Me pregunto todo esto porque al Estado le siento cada vez más distante, cada día más distinto, extraño, indiferente; porque el Derecho ya no convoca las mínimas lealtades que alguna vez suscitó; porque, entre la manipulación de los unos y el descuido de nosotros, la ley se ha transformado en herramienta de opresión, en mensaje que contiene mucha literatura barata, cantidades insufribles de ideología caduca, e, infaltablemente, la amenaza de una pena. Me pregunto esto porque no hay instituciones, hay personajes de ocasión, hay discursos, hay reacciones tardías, hay un enorme malentendido sobre la función de la política y los límites del poder.
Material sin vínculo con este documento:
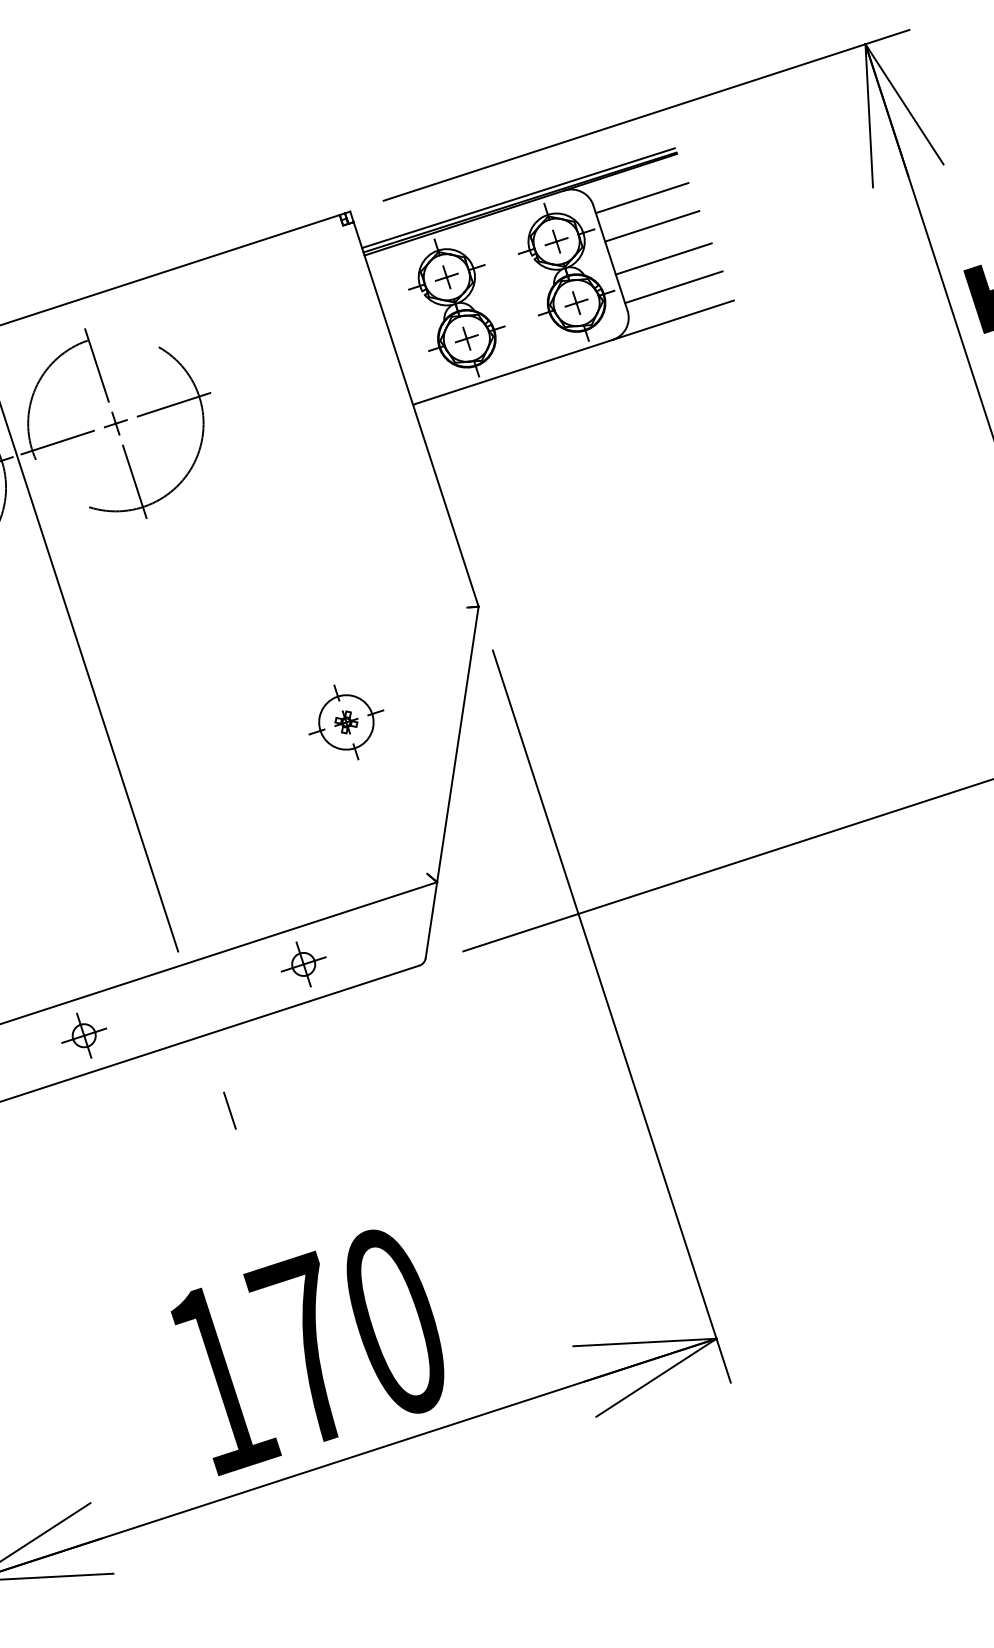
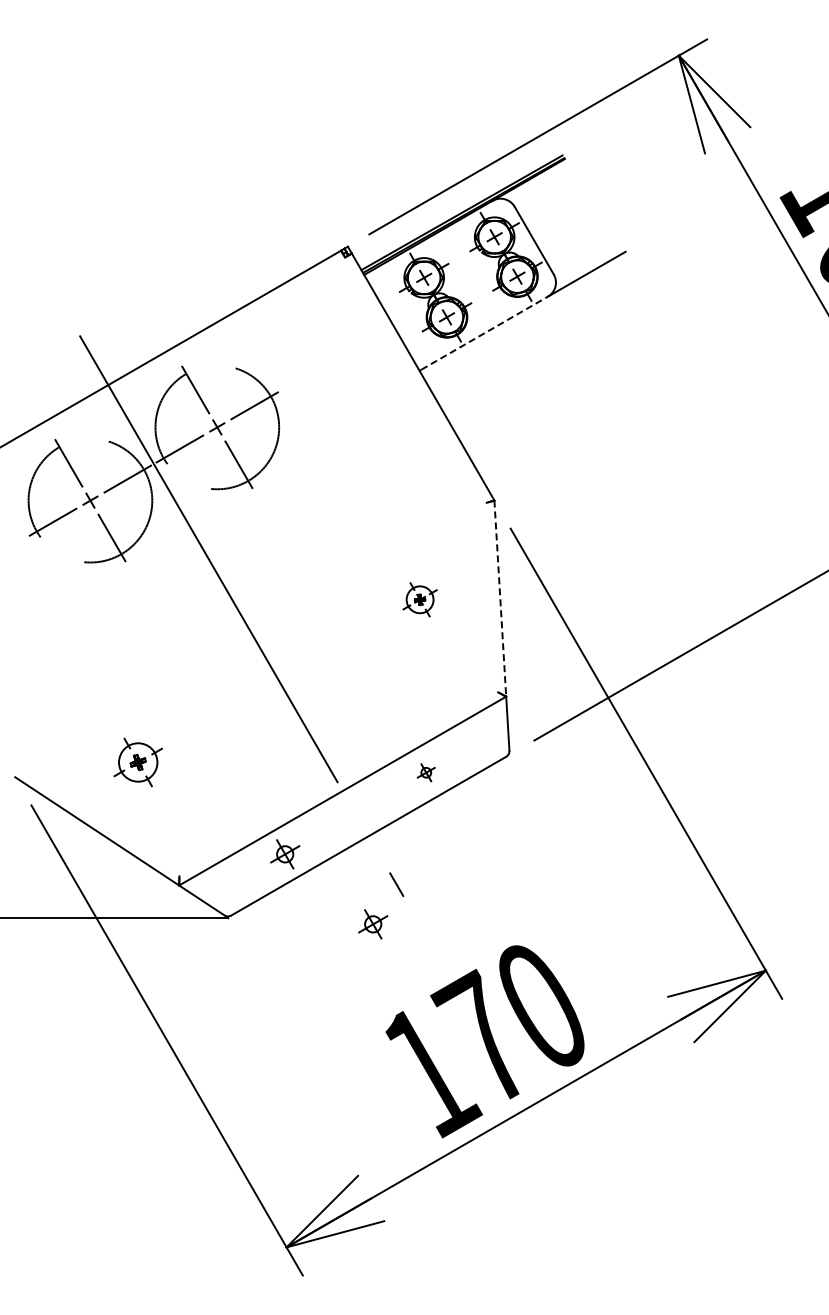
line: (642, 197) -> (547, 194), removed
line: (652, 226) -> (558, 212), removed
line: (662, 258) -> (570, 233), removed
line: (672, 287) -> (581, 251), removed
line: (514, 372) -> (484, 333), solid -> dashed
part: (345, 721) -> (419, 599), size x0.7
line: (457, 745) -> (500, 599), solid -> dashed
part: (304, 963) -> (426, 772), size x0.6
part: (185, 1159) -> (373, 924), added

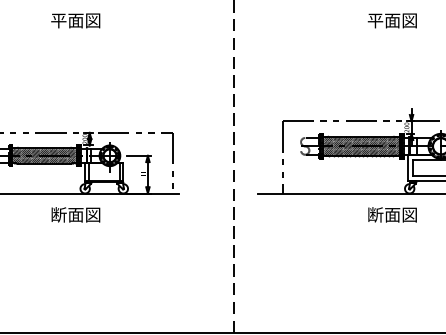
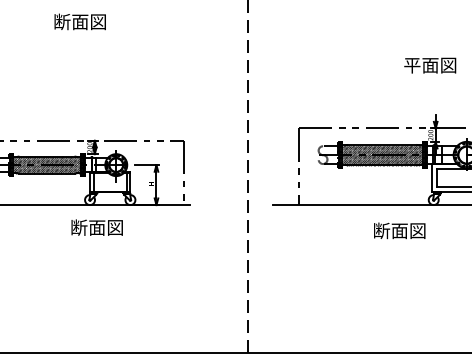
text: (58, 20) -> (61, 21), 平面図 -> 断面図
text: (391, 20) -> (429, 65), moved
text: (75, 214) -> (96, 227), moved
text: (392, 214) -> (399, 230), moved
Me pregunto esto porque veo que los presuntos propietarios del Estado siguen defendiendo sus trincheras para dificultar la tarea y el desafío de restaurar las instituciones y revivir la confianza en el empleado, el juez, el asambleísta, el concejal, el alcalde; tarea y desafío que el mandato del cuatro de febrero entregó al Consejo de Participación Ciudadana, conformado por un grupo de gente impoluta, de esa que parecía extinta, pero que está allí, como testimonio de que el “otro país”, el nuestro, aún vive.
Los que andan con la idea de que hay que limitar las acciones del Consejo, los que se escandalizan de lo que Julio César Trujillo dice o hace, no han entendido que sobre el precario mandato que ostentan los asambleístas, sobre la representatividad diluida entre las agendas electorales de cada cual, sobre los cargos y las funciones, prevalece lo que la gente ordenó en la consulta: que se restituyan las instituciones; que concluya la apropiación de la autoridad por un caudillo; que reviva el principio de responsabilidad del Estado y sus gestores y empleados; que rindan cuentas; que expliquen lo que hicieron con la República.
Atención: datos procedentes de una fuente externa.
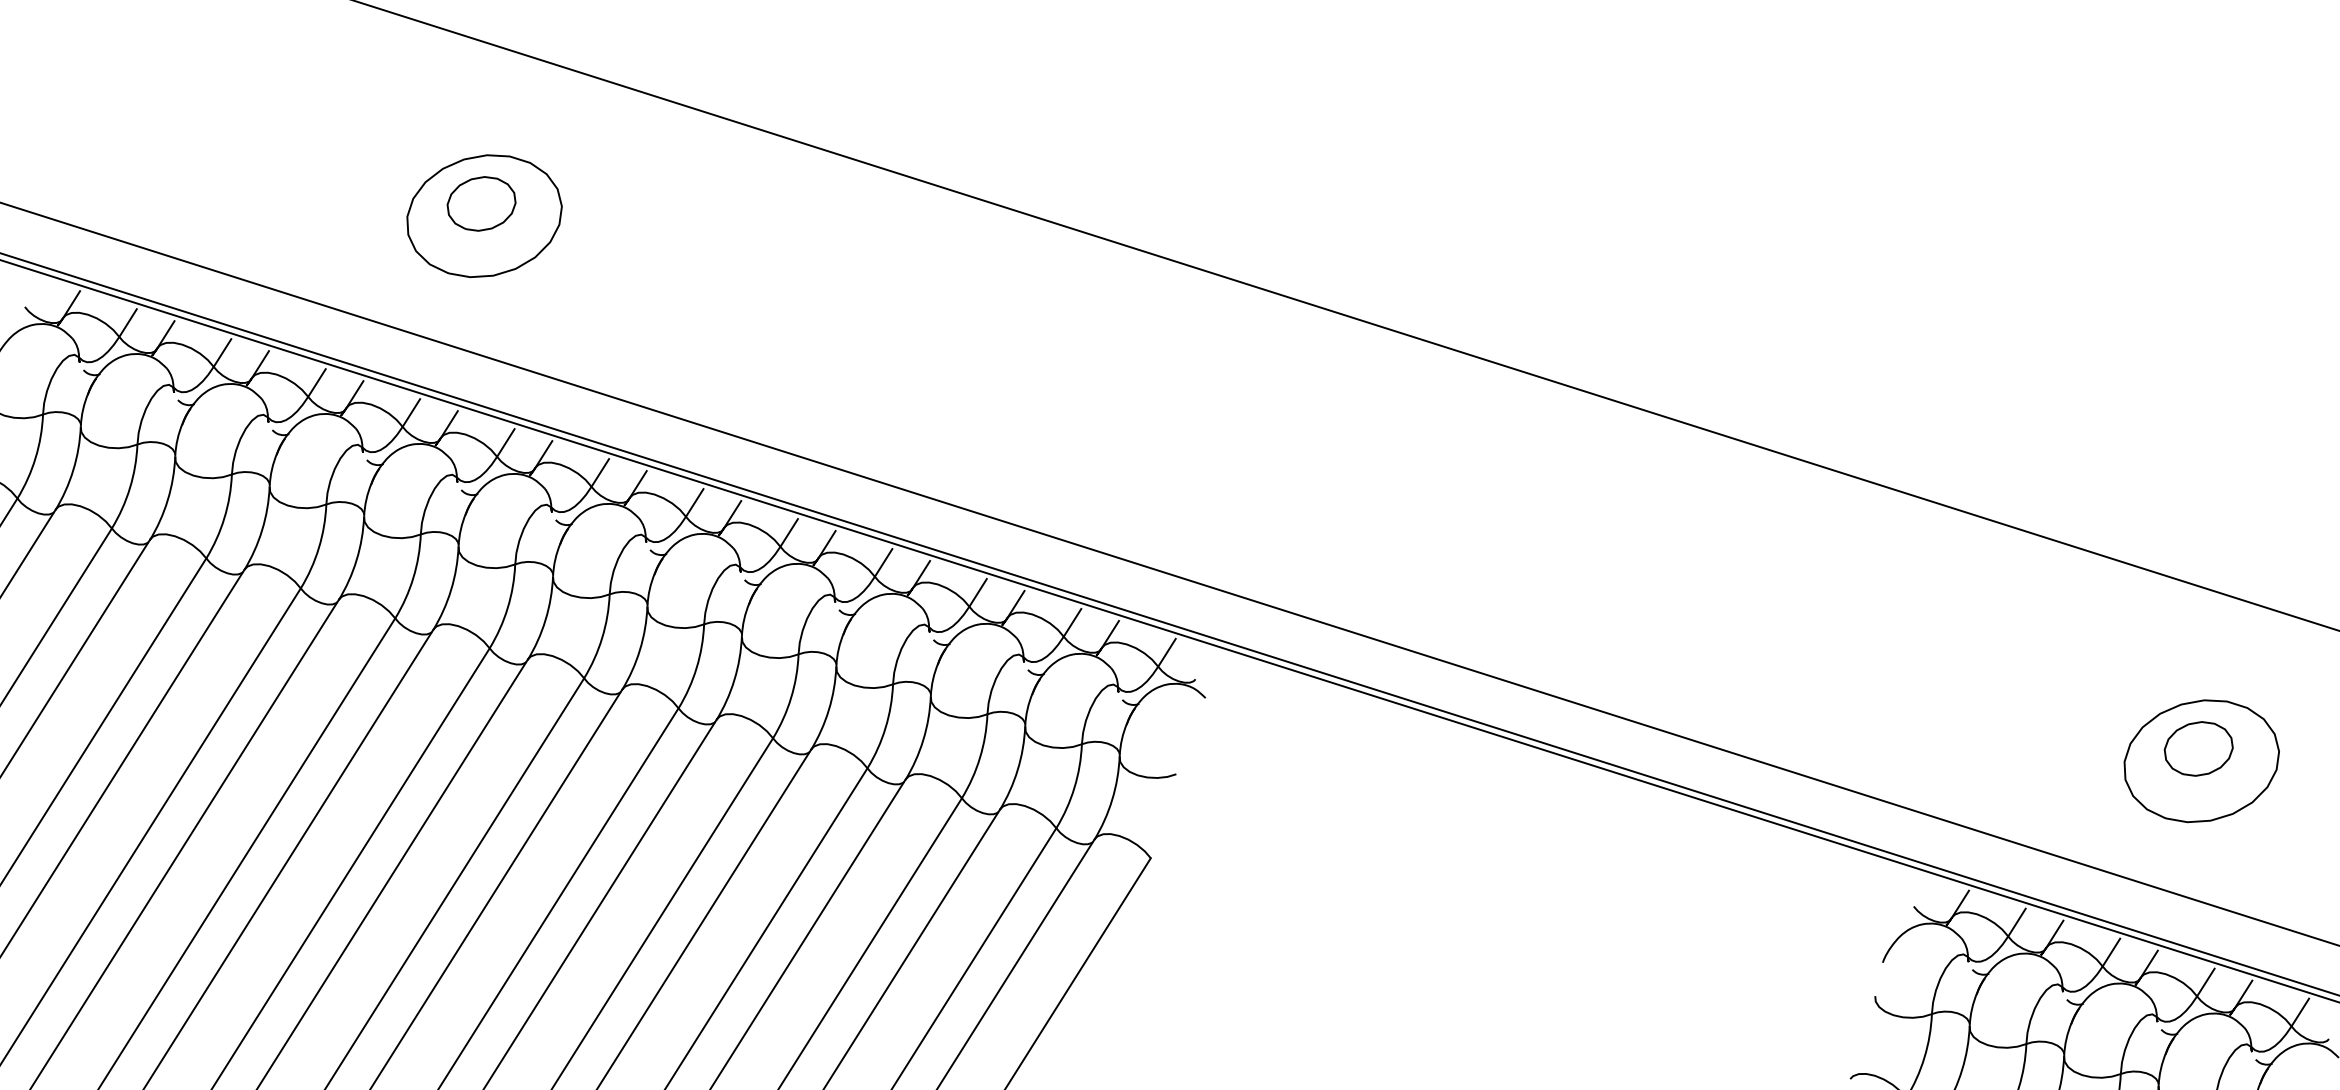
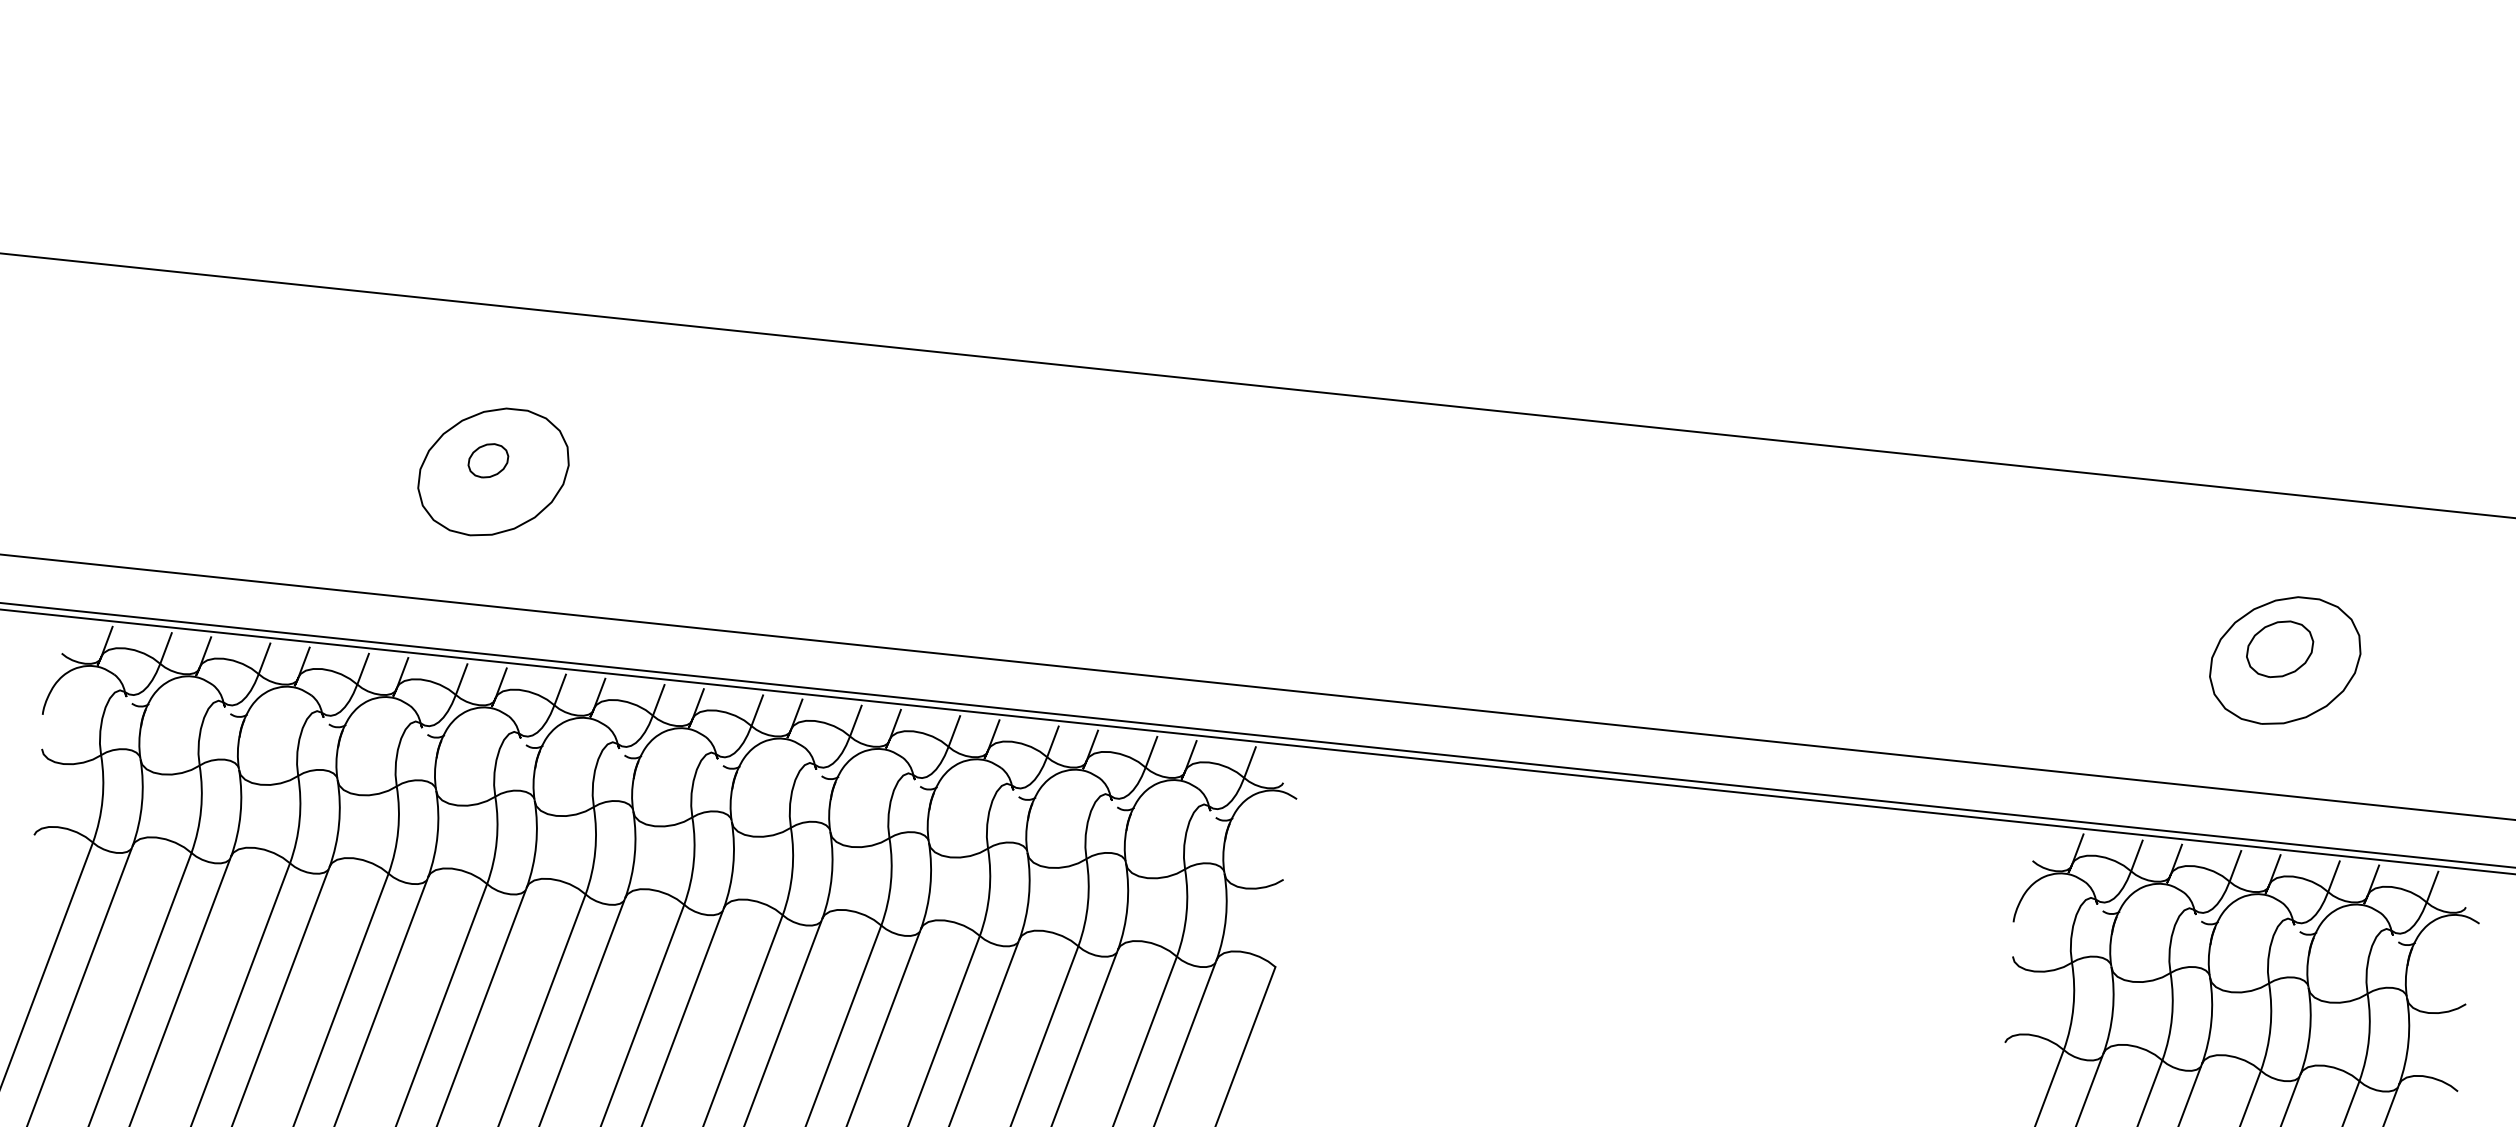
part: (481, 203) -> (488, 460), size x0.6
El mandato que recibió el Consejo de Participación va más allá de la letra chiquita, o de la interpretación abogadil de cualquier texto, que ha sido, y es, el método para entender la función pública. Es un gran mandato de restauración. Es un mandato de reivindicación de las instituciones. Es un encargo para poner los fundamentos de lo que debería ser un Estado al servicio de la gente, un sistema judicial independiente, una administración eficaz y honorable, que permita que cada persona ejerza sus derechos y planee su porvenir sin contar con el humor de un caudillo.
Las tareas del Consejo son el primer paso en el camino difícil de hacer otra Constitución, de renovar la República, y de devolverle el Estado a la gente.